IV
No: I am not talking fantastically at all. Let us be sober-serious, corrugating our brows upon history: and at once see that these Cambridge men of Thackeray’s generation—FitzGerald (to whom he was “old Thack”), Tennyson, Brookfield, Monckton Milnes, Kinglake—all with the exception of Arthur Hallam (whom I sadly suspect to have been something of a prig) cultivated high fooling and carried it to the nth power as a fine art. Life, in that Victorian era of peace between wars, was no lull of lotus-eating for them—the England of Carlyle, Newman, Ruskin admitted no lull of the young mind—but a high-spirited hilarious game. As one of them, Milnes, wrote of “The Men of Old”:
They went about their gravest deeds
As noble boys at play.
A plenty of English writers—some of them accounted highly serious writers—had indulged in what I may call similar “larks” before them. Swift, for example, has a glorious sense of the high-nonsensical; Cowper has it, of course. I regret to say that I even suspect Crabbe. Canning had it—take, for example, a single stage-direction in The Rovers:
Several soldiers cross the stage wearily, as if returning from the Thirty Years’ War.
Lamb of course had it; and in his letters will carry it to a delirium in excelsis. But this Cambridge group would seem to have shared and practised it as a form, an exercise, in their free-masonry. Take for a single instance James Spedding’s forehead. James Spedding, afterwards learned editor of Bacon, and a butt in that profane set, had a brow severe and high, of the sort (you know) that tells of moral virtue with just a hint of premature baldness. It was very smooth; it rose to a scalp all but conical. His admiring friends elected to call it Alpine. Now hear FitzGerald upon it, in a letter:
That portrait of Spedding, for instance, which Lawrence has given me: not swords, nor cannon, nor all the Bulls of Bashan butting at it, could, I feel sure, discompose that venerable forehead. No wonder that no hair can grow at such an altitude: no wonder his view of Bacon’s virtue is so rarefied that the common consciences of men cannot endure it. Thackeray and I occasionally amuse ourselves with the idea of Spedding’s forehead: we find it somehow or other in all things, just peering out of all things: you see it in a milestone, Thackeray says. He also draws the forehead rising with a sober light over Mont Blanc, and reflected in the lake of Geneva. The forehead is at present in Pembrokeshire, I believe: or Glamorganshire: or Monmouthshire: it is hard to say which. It has gone to spend its Christmas there.
And later, May 22, 1842:
You have of course read the account of Spedding’s forehead landing in America.

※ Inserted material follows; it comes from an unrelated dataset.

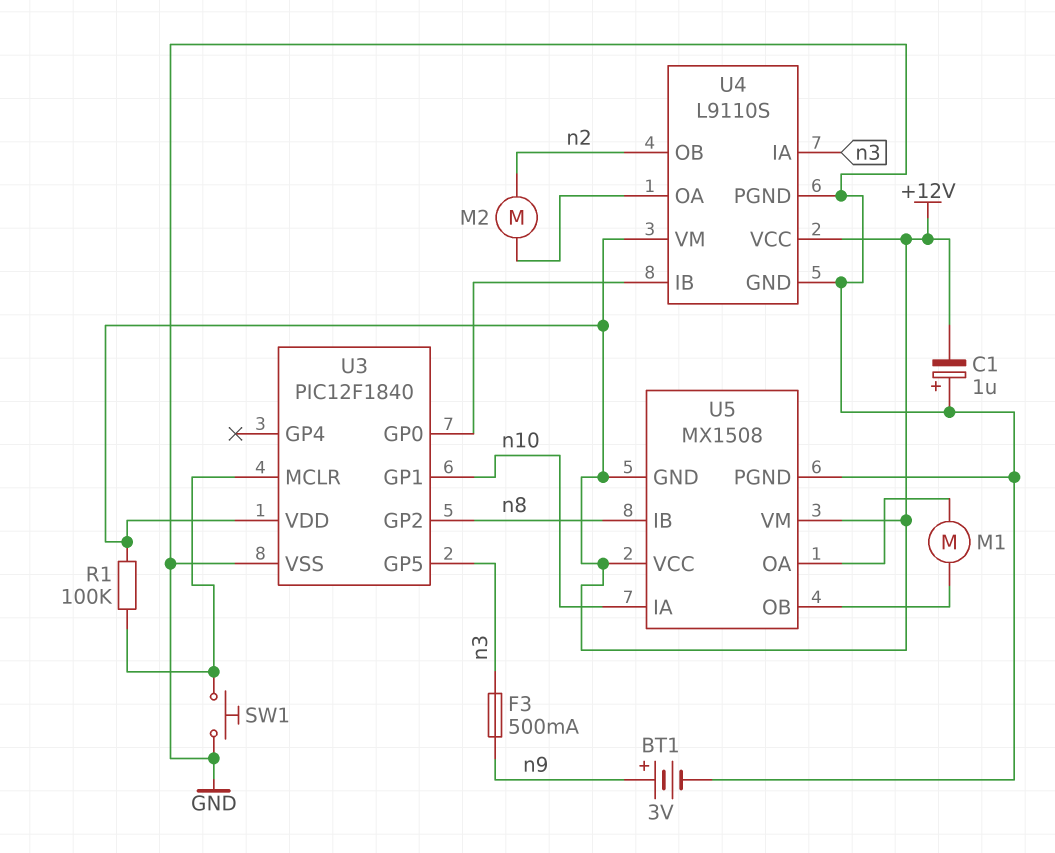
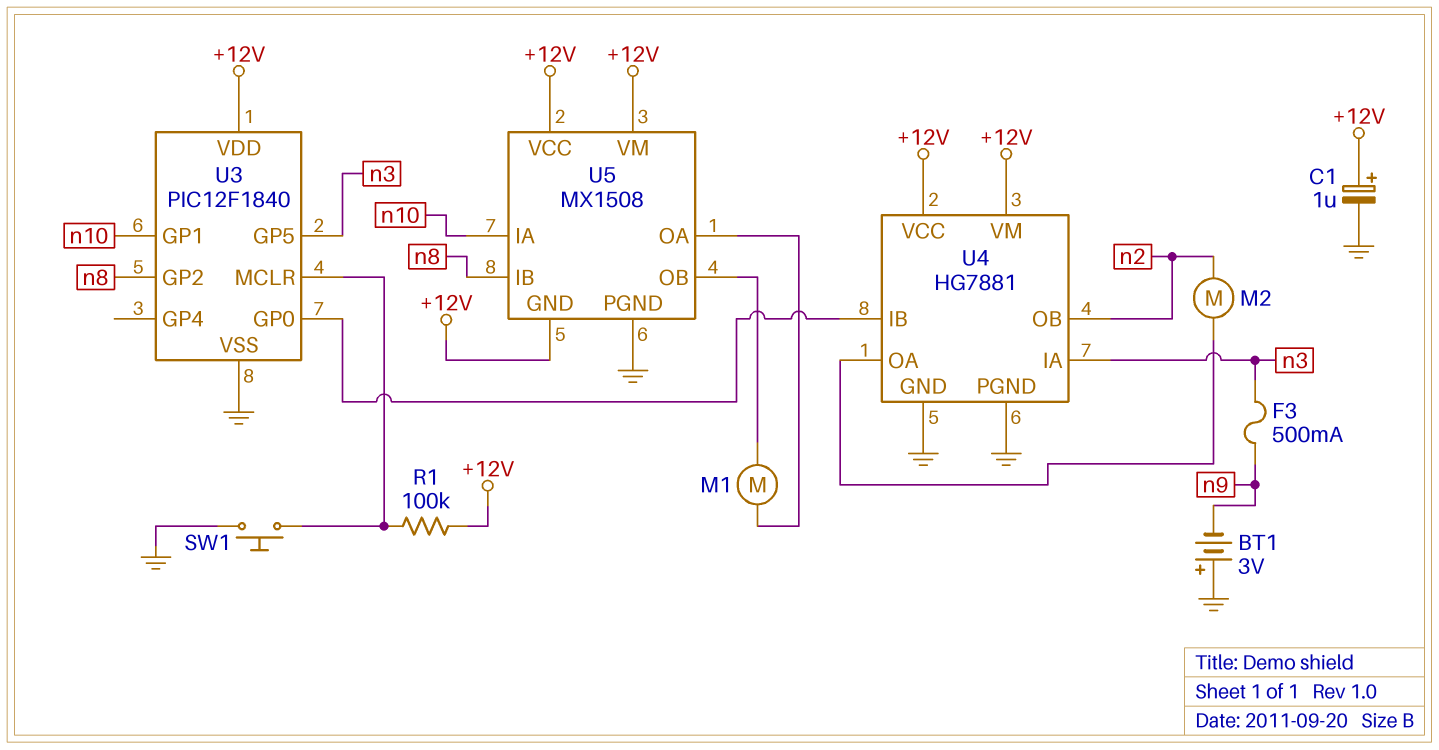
BT1: 3V (plus n9, minus GND) -> 3V (plus GND, minus n9)
C1: 1uF (plus GND, minus +12V) -> 1uF (plus +12V, minus GND)
U4: L9110S -> HG7881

English sailors hail it in the Channel, mistaking it for Beachy Head.
I have quoted this just to enforce my argument that, to understand Thackeray’s work, you must understand just what kind of a man he was in his upbringing and the way of his early friendships. And when I add that his gift for nursery folly was expended upon a widowed and desolate home—on a home from which his heart drove him to flee, no matter how ambitiously he rebuilt and adorned it, to scribble his novels on Club paper or in hotels, you may get (I hope) a little closer to understanding his generous, but bitter and always sad heart.